Hindu Temple Kamakhya questions the Dominant Religious Legacies against Menstrual Blood

Hindu Temple Kamakhya questions the Dominant Religious Legacies against Menstrual Blood
  • Kamakhya is one of the 51 Shakti peeth located in India
  • Kamakhya temple celebrates annual menstruation festival in monsoon
  • This year the festival commenced from 22 June to 25 June

June 24, 2017:

At the onset of Monsoon and water dripping from the skies, five kilometres away from Guwahati, Kamakhya temple celebrates annual menstruation festival which is considered as pious as the monsoon in this Hindu practice. The fair is called Ambubachi Mela and what is worshipped is not the image of the deity but rather a process – menstruation.

The rituals are a blend of two natural phenomena which we discern distinctive of each other. The seasonal cycle of monsoon merges with female physiology, women's monthly menstrual flow and both the bodies of mother earth and female are a representation of admiration.

Kamakya Temple History
Kamakhya is one of the 51 Shakti peeth that are strewn across the geographical length and breadth of the Indian subcontinent. There exists a grieving tale of Lord Shiva behind the origination of the Kamakhya-
Sati, wife of Lord Shiva returned to her home on the occasion of ritual prayer performed by her father Dakshin, even though the duo was not invited for the holy practice. When her father condemned Shiva and publicly scorned her husband, Sati immolated herself in the sacrificial fire.
The Devi defied her father in the choice of her husband spoiled the sacrifice by despoiling it with her body. The anguished shiva trotted the sky with her anger as he dropped the remains of her beloved Sati on to the earth. Kamakhya is thus considered the peeth where her yoni (genitals) descended. The temple dwells idol in the form of yoni like the stone over which a natural spring flows.

This Mela is otherwise called Ameti or Tantric fertility festival since it is nearly connected with Tantric Shakti clique pervasive in eastern parts of India.
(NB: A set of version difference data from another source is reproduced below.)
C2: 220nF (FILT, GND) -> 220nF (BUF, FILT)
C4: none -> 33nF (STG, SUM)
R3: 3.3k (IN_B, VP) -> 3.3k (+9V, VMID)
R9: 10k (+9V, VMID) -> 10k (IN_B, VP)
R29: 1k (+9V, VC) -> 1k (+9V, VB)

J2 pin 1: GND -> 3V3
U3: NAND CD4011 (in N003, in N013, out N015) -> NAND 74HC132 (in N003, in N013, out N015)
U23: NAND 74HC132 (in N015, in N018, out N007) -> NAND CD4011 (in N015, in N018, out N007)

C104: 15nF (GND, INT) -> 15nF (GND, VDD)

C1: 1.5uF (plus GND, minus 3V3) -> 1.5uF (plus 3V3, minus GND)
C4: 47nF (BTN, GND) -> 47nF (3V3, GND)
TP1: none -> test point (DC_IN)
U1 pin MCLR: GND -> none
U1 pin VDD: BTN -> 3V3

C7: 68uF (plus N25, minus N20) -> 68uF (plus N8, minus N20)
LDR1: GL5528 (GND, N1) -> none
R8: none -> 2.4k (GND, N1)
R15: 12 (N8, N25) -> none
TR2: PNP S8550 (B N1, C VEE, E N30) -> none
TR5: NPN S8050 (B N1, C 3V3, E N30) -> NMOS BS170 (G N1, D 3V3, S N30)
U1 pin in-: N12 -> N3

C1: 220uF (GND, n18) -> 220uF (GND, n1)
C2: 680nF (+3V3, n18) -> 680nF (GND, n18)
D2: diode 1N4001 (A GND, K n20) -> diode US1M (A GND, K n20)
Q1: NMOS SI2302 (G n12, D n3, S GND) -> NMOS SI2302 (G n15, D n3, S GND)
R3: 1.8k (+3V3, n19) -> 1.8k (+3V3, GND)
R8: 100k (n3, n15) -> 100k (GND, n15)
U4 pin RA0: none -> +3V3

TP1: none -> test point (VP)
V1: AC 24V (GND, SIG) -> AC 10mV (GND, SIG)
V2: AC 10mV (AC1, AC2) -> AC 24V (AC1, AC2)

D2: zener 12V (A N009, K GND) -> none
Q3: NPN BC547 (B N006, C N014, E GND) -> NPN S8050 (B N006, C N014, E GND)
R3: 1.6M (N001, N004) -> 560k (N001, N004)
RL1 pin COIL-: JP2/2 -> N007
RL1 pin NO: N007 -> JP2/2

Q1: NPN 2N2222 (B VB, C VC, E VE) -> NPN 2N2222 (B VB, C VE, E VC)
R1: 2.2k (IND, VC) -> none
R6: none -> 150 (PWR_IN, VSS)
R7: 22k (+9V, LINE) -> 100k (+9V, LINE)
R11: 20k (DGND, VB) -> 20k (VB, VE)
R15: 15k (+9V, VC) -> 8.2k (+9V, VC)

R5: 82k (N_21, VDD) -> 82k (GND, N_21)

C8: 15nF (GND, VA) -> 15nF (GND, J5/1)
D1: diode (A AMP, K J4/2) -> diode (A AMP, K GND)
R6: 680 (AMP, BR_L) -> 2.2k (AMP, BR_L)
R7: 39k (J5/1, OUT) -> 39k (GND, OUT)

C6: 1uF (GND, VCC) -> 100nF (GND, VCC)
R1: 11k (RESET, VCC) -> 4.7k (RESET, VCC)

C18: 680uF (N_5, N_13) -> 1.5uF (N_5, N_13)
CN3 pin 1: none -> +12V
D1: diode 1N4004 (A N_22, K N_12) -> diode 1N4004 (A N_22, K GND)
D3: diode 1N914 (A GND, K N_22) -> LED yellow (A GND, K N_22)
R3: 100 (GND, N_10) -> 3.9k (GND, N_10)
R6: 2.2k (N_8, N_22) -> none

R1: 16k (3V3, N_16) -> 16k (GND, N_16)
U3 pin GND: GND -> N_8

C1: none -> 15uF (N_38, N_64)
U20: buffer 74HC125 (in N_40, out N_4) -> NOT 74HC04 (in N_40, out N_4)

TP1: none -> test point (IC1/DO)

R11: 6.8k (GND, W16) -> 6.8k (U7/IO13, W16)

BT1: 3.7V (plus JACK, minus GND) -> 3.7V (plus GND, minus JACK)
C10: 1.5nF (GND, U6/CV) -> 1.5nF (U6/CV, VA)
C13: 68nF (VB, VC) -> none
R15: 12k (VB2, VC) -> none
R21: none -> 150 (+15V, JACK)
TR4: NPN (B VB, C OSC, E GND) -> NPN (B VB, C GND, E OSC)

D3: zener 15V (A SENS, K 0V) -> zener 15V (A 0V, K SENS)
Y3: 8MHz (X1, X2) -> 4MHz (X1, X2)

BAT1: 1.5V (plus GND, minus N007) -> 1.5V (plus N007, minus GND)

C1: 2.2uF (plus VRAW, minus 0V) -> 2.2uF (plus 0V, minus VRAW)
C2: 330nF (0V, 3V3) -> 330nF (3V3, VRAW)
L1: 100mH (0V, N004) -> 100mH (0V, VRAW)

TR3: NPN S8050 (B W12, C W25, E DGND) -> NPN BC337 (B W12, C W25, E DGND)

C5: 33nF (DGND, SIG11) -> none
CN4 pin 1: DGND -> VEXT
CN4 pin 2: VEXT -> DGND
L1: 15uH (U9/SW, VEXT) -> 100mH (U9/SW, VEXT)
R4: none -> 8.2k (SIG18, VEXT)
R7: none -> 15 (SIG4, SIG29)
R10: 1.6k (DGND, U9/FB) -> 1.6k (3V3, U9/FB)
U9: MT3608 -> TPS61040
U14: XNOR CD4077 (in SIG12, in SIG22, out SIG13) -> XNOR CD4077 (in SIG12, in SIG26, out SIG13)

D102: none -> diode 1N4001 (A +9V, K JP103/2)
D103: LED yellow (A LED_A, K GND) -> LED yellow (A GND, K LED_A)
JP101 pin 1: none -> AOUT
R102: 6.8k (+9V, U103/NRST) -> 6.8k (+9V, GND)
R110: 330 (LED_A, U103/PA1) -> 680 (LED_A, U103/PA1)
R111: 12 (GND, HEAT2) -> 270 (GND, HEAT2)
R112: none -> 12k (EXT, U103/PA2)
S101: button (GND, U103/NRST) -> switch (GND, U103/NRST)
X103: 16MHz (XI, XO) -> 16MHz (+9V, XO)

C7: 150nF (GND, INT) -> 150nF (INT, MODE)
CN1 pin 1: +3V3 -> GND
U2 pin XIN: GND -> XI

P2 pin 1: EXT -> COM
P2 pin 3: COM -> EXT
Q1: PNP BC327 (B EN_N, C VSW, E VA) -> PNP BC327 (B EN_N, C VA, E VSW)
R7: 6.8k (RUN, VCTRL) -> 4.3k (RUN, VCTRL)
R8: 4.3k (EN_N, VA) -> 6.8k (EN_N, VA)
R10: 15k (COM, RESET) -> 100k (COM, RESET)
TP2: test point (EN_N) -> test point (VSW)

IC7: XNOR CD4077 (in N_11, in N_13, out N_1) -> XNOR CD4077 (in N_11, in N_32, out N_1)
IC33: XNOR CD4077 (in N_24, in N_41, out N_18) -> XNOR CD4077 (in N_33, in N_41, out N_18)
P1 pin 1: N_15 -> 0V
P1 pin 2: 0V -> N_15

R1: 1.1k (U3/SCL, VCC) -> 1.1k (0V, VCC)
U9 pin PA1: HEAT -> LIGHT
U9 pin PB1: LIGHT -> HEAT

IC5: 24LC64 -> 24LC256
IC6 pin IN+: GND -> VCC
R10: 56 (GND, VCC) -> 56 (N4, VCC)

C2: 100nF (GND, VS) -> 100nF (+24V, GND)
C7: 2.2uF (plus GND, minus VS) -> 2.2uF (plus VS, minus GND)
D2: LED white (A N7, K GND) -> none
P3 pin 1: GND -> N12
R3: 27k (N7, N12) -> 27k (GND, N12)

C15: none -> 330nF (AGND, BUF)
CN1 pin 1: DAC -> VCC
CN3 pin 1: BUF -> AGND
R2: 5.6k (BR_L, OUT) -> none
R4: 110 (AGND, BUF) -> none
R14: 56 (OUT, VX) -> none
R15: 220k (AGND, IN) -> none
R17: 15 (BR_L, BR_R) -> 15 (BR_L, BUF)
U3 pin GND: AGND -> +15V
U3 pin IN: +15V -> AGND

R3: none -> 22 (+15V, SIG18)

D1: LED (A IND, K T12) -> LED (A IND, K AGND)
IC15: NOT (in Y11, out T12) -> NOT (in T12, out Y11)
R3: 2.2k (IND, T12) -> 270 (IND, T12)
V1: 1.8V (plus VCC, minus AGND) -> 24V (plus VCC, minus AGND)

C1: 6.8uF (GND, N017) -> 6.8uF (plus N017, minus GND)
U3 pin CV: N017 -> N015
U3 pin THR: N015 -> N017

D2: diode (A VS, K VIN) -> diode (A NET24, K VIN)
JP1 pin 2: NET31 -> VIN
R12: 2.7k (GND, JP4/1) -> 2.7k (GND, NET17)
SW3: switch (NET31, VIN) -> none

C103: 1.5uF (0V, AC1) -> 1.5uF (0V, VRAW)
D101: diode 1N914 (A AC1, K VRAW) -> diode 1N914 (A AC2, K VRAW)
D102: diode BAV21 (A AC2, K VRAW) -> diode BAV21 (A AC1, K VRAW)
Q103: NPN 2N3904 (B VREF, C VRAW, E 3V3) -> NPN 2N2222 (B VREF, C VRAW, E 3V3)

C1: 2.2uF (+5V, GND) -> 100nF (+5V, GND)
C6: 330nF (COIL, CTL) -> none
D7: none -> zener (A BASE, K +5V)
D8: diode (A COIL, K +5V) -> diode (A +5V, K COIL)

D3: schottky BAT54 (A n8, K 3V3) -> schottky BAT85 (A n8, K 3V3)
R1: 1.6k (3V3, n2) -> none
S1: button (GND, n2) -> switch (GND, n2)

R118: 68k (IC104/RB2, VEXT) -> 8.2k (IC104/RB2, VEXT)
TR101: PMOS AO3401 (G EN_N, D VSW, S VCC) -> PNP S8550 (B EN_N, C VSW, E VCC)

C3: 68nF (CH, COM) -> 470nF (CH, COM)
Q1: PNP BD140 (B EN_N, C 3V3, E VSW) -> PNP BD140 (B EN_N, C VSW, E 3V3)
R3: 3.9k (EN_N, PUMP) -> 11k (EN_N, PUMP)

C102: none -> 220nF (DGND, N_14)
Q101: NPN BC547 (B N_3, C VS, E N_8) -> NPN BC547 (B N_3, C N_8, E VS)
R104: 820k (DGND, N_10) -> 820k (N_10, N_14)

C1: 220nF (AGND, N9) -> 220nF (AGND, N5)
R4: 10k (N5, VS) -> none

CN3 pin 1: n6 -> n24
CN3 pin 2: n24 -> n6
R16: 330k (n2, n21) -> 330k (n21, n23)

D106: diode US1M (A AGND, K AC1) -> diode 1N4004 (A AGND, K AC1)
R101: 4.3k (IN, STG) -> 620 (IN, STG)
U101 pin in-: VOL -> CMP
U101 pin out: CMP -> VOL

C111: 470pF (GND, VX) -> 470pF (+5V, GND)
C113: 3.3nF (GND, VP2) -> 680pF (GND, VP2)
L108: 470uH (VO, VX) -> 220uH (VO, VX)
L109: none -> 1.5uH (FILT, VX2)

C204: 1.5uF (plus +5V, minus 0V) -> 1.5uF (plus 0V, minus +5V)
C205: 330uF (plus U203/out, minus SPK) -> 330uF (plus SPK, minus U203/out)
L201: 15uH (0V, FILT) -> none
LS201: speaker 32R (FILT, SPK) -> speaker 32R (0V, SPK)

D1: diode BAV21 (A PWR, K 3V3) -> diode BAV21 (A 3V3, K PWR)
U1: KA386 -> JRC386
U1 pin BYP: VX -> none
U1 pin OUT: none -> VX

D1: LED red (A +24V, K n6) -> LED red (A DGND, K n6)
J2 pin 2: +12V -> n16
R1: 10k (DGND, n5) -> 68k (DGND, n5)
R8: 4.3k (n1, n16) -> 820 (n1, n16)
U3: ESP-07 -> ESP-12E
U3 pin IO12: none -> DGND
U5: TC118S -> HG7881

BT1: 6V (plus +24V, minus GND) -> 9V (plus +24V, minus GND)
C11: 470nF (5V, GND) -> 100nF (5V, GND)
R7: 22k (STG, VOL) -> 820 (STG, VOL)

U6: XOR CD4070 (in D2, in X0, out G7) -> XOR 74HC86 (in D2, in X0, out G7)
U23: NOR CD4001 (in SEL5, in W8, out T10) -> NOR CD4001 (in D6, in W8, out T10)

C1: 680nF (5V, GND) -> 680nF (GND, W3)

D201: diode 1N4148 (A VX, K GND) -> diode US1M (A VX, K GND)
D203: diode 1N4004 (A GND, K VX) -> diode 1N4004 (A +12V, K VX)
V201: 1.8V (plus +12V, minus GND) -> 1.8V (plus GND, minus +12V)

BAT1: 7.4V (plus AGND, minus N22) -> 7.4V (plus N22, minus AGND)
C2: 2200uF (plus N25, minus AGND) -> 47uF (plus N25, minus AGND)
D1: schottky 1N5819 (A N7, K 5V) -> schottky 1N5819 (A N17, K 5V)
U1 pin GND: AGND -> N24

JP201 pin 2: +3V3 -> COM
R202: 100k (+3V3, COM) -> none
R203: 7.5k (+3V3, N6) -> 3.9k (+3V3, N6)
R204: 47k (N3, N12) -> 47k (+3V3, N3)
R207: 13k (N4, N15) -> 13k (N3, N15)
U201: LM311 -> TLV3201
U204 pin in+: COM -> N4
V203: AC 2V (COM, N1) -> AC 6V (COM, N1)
A Tantrik Aesthetic, Kamakhya Temple. Wikimedia

Indeed, even some Tantric Babas show up just amid these four days. Whatever is left of the year, they stay in isolation. A few Babas are seen showing their psychic forces like putting their heads in a pit and stand upright on it, remaining on one leg for a considerable length of time at an extend.

Women have continually succumbed at the helm of patriarchy ideology and oppression rather than any deliverance of the spiritual guidelines for them. Traditionally, women's menstrual blood has always been considered polluted, defiling and kept at bay from all scared things. Where goddess with menstrual cycle is worshipped in Hinduism, ironically the status of women is deemed low in India. What are we to make out of the Ambubachi Mela, where the goddess Kamakhya herself bleeds?